Decía el poeta Leopoldo Marechal que “del laberinto se sale por arriba”. Y eso es precisamente lo que hacen los protagonistas de la última película de Jacques Audiard, "De óxido y hueso", basada en un relato corto de Craig Davidson, joven promesa de la literatura canadiense. Alí (Matthias Schoenaerts ) y Stéphanie (Marion Cotillard) son dos seres opuestos que ven cómo el tiempo se desliza con lentitud, empujándolos hacia dentro del laberinto en que se ha convertido sus vidas anodinas. Apenas entienden lo que sucede a su alrededor y eso parece obligarlos a juntarse, a ayudarse uno a otro a alzarse por encima de sus propias incapacidades, tanto físicas (Stéphanie) como afectivas (Alí).
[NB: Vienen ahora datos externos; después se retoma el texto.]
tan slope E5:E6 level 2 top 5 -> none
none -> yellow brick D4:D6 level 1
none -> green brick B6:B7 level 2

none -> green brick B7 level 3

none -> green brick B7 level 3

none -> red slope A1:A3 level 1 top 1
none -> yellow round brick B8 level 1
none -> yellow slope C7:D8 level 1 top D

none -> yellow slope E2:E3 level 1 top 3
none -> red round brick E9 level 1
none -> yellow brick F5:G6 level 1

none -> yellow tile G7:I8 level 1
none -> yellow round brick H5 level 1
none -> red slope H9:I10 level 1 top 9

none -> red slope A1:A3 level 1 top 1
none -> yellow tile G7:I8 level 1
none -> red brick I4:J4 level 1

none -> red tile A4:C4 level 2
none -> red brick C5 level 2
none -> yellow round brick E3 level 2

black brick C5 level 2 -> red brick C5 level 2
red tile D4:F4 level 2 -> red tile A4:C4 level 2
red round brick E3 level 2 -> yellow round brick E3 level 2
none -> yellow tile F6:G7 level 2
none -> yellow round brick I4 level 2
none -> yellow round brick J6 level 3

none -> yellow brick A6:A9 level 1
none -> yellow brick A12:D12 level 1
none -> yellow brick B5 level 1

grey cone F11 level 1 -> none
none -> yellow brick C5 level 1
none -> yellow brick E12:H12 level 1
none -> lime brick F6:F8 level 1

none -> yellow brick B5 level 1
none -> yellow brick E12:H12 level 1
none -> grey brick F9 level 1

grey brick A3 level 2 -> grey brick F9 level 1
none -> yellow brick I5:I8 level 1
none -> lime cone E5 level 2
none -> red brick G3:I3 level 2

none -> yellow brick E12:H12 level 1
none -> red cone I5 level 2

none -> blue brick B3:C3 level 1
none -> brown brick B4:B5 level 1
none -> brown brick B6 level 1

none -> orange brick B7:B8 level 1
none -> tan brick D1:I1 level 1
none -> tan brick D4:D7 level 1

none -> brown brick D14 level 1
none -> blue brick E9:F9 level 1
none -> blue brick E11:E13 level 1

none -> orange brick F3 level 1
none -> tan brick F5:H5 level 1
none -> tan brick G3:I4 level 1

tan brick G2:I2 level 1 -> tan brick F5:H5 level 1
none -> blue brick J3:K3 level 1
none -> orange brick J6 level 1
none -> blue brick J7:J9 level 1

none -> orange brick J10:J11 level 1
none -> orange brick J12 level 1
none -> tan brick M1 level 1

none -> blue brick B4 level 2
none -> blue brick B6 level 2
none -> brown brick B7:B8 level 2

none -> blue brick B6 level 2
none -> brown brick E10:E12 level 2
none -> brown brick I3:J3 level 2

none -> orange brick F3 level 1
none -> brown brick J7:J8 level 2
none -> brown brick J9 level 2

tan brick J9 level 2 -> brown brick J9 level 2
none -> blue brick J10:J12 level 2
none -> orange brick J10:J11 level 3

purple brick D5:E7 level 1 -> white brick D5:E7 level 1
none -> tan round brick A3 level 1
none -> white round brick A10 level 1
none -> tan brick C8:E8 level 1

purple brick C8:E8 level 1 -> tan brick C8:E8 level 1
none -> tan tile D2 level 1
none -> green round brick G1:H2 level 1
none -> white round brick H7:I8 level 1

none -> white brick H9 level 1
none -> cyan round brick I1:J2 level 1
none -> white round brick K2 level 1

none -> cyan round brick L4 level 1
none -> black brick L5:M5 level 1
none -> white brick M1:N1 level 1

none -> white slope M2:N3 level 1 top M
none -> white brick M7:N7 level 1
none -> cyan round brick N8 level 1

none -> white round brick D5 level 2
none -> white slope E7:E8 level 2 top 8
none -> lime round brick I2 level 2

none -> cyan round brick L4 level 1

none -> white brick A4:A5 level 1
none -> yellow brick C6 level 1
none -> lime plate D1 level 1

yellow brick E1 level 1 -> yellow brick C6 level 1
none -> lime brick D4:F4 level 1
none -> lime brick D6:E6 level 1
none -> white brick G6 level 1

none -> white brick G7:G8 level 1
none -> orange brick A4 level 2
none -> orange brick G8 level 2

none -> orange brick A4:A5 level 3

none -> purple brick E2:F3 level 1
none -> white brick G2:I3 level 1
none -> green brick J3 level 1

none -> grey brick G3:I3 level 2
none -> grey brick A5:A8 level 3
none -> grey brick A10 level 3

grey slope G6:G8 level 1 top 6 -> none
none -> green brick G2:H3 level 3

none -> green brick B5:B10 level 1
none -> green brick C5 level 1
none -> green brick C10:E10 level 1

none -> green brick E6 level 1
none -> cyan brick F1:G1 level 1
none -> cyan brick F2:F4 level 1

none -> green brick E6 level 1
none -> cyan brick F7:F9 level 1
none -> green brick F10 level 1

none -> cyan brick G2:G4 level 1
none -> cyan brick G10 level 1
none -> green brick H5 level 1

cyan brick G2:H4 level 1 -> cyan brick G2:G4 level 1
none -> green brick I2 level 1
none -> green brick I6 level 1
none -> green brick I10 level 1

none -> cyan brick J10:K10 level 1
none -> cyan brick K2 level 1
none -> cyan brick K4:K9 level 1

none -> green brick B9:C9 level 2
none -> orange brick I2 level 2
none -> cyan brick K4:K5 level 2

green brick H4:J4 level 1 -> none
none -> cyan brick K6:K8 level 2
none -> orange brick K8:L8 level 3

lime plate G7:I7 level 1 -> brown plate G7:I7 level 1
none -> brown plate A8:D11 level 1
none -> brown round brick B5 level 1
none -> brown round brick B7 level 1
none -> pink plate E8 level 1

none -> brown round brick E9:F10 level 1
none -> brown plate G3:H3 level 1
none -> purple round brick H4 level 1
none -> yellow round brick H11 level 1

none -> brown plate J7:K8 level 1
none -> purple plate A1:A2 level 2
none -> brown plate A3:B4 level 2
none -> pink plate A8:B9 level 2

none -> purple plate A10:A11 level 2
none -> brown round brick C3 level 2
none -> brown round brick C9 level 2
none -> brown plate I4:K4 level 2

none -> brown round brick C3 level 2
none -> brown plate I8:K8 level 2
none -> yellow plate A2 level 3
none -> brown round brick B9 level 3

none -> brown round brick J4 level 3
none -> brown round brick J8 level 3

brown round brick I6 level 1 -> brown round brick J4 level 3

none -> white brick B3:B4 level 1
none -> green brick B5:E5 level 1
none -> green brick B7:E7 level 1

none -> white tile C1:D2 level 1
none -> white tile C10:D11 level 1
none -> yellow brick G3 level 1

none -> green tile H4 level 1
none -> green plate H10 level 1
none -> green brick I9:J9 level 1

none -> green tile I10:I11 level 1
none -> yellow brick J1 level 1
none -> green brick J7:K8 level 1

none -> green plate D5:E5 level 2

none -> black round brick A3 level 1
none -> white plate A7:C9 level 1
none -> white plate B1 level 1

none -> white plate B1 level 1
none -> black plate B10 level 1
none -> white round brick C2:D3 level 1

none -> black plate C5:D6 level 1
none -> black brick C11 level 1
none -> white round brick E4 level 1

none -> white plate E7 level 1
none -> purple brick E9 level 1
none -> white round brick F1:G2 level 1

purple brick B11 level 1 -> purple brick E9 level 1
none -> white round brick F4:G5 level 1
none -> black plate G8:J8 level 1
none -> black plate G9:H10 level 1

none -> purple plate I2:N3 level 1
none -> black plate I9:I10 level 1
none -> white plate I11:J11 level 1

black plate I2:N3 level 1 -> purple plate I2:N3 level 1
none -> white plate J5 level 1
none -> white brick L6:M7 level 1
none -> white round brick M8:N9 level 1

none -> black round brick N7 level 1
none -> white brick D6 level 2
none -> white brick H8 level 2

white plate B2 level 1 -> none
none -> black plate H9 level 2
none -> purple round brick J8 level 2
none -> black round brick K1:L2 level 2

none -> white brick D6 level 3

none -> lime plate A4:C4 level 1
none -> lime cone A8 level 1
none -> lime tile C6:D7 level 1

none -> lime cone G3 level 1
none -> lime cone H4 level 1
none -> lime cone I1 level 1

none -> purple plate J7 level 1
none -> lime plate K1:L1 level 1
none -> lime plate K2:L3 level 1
Como sucede en otras películas anteriores de Audiard (Un profeta, De latir mi corazón se ha parado o Lee mis labios), ambos personajes son descritos a través de las imágenes y no tanto a través de las palabras. Puede decirse que Alí, al que se le insinúa una infancia triste, y Stéphanie, ligada a la minusvalía que tiene y a lo que desea, sin acabar de tener nada, mantienen una relación intempestiva y tortuosa, y sin embargo intensa y sanguínea; mientras que con los demás (con su hermana y su hijo de cinco años, en el caso de Alí) sólo juegan a enfriar mutuamente sus miradas y a mantener una relación de consanguinidad. Salvando las distancias, "De óxido y hueso" es una película que inevitablemente hay que comparar con "Lee mis labios", sobre todo porque el director y guionista francés insiste en su preocupación por hacer una película cercana, respirable, audible, aunque lo que se oiga sea la vaciedad sustancial de la vida de sus personajes.

Pero en esta ocasión, el cineasta Audiard no quiere golpearnos con imágenes impactantes o crispadas, ni siquiera aspira a emocionarnos, lo que pretende es iluminarnos, ofrecernos una película que rinde tributo a la necesidad de superar la tragedia personal de la existencia. Es decir, pretende mostrarnos que del laberinto también se sale. Si hay algo que llama poderosamente la atención en la película "De óxido y hueso", a parte de la potencia actoral de Matthias Schoenaerts y la frágil belleza de la actriz Marion Cotillard, es un planteamiento inicial que infunde al conjunto una vitalidad callada,astuta, reveladora, que nos devuelve la urgencia de recuperar la capacidad de maravilla ante la representación del cuerpo humano (y sus sentimientos) sin tapujos, ejercicio de honestidad del que pocos directores de cine pueden vanagloriarse. Son ciento veinte minutos de metraje que se pegan a nuestro piel por los restos.